Y añadieron: «No compete a la Corte subrogar el ejercicio del poder constituyente local definiendo cuál es el número máximo razonable de reelecciones gubernamentales, sino establecer el marco dentro del cual el ejercicio de dicha potestad queda encuadrado en los límites de la Constitución Nacional».
En 2025 se convocó a una Convención Constituyente en la provincia para llevar adelante el proceso de reforma constitucional. Allí se estableció que «el gobernador y vicegobernador duran en sus funciones el término de cuatro años y podrán ser reelegidos o sucederse recíprocamente por un solo período consecutivo». No obstante, se incluyó una cláusula transitoria propuesta por el oficialismo para considerar como un primer período el actual, en el que gobiernan Gildo Insfrán y su vice Eber Solís.
Ante este escenario, la Confederación Frente Amplio Formosa promovió una acción meramente declarativa de inconstitucionalidad contra la provincia de Formosa en relación con dicha cláusula transitoria. El máximo tribunal corrió vista a la Procuración General de la Nación, que dictaminó sobre la competencia de la Corte para intervenir. La causa recién empieza, pero la decisión demuestra que la cuestión no está librada al juego de la política ni a la apariencia institucionalizada.
Conveniencia no es urgencia: el límite a los DNU
Por otra parte, al declarar inconstitucional una disposición del decreto 274/2019, el máximo tribunal sostuvo que el Poder Ejecutivo sólo puede ejercer facultades legislativas en situaciones de rigurosa excepcionalidad y cuando resulte imposible o incompatible con la urgencia del caso recurrir al trámite ordinario de sanción de las leyes.
El criterio fue expuesto al invalidar el artículo 53 del decreto 274/2019, que había modificado mediante esa vía la competencia de los tribunales federales para intervenir en recursos vinculados con sanciones por infracciones al régimen de lealtad comercial. El pronunciamiento, dictado en la causa «Cencosud», recordó de manera explícita las condiciones constitucionales para la validez de un DNU.
La Corte puso especial énfasis en que los artículos 99, inciso 3°, y 100, inciso 13, de la Constitución Nacional no constituyen una habilitación general para que el Ejecutivo legisle. Por el contrario, la posibilidad está sometida a rigurosas condiciones formales que funcionan como un límite a las atribuciones presidenciales.

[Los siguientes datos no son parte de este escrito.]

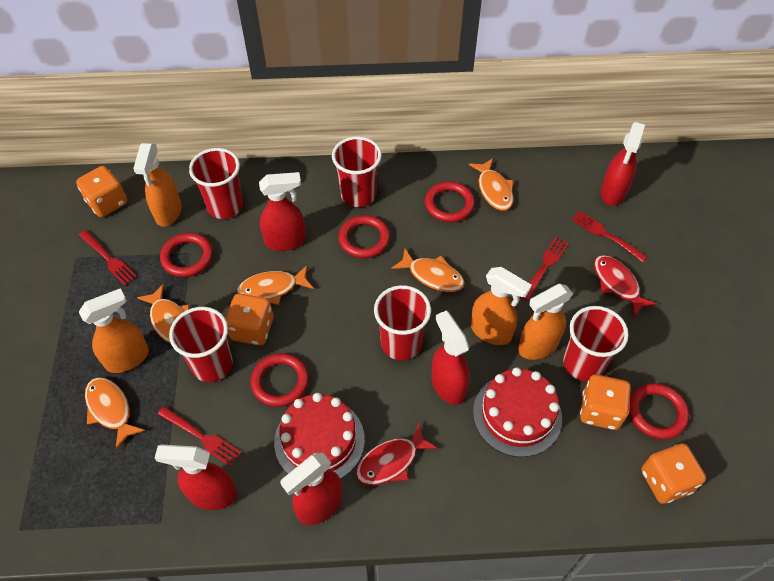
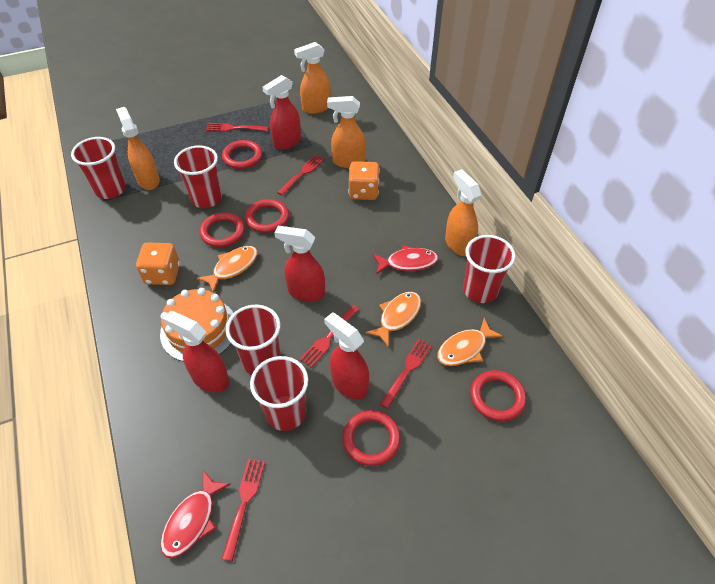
orange cake: 0 -> 1
orange dice: 4 -> 2
orange fish: 5 -> 3
red cake: 2 -> 0
red fork: 4 -> 5
red spray bottle: 5 -> 4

Controles posteriores y vigencia del Estado de Derecho
Otro aspecto destacado del fallo radica en su consideración sobre los controles posteriores al dictado de un DNU. La Corte señaló que había transcurrido un período prolongado desde el decreto 274/2019 sin un pronunciamiento del Congreso, pero aclaró que la intervención del Poder Legislativo prevista por el artículo 99, inciso 3°, no puede traducirse en la sustracción del control judicial.
El planteo resulta relevante porque el tribunal reafirma que ninguna dimensión de control desplaza a las restantes: la existencia de un procedimiento legislativo no impide que los jueces examinen la constitucionalidad de la norma.
El fallo deja una advertencia institucional precisa, imposible de no extrapolar a las oportunidades en que se volvió a utilizar el DNU sin los requisitos constitucionales que configuran la excepcionalidad, por caso y con dimensiones infrecuentes, en la actual gestión de gobierno. La falta de urgencia condiciona los efectos del control judicial, pero la Corte ratifica que actuar conforme a la necesidad y urgencia que los presuntos excesos ameritan sigue siendo la vía más eficaz para proteger a las instituciones y a la sociedad.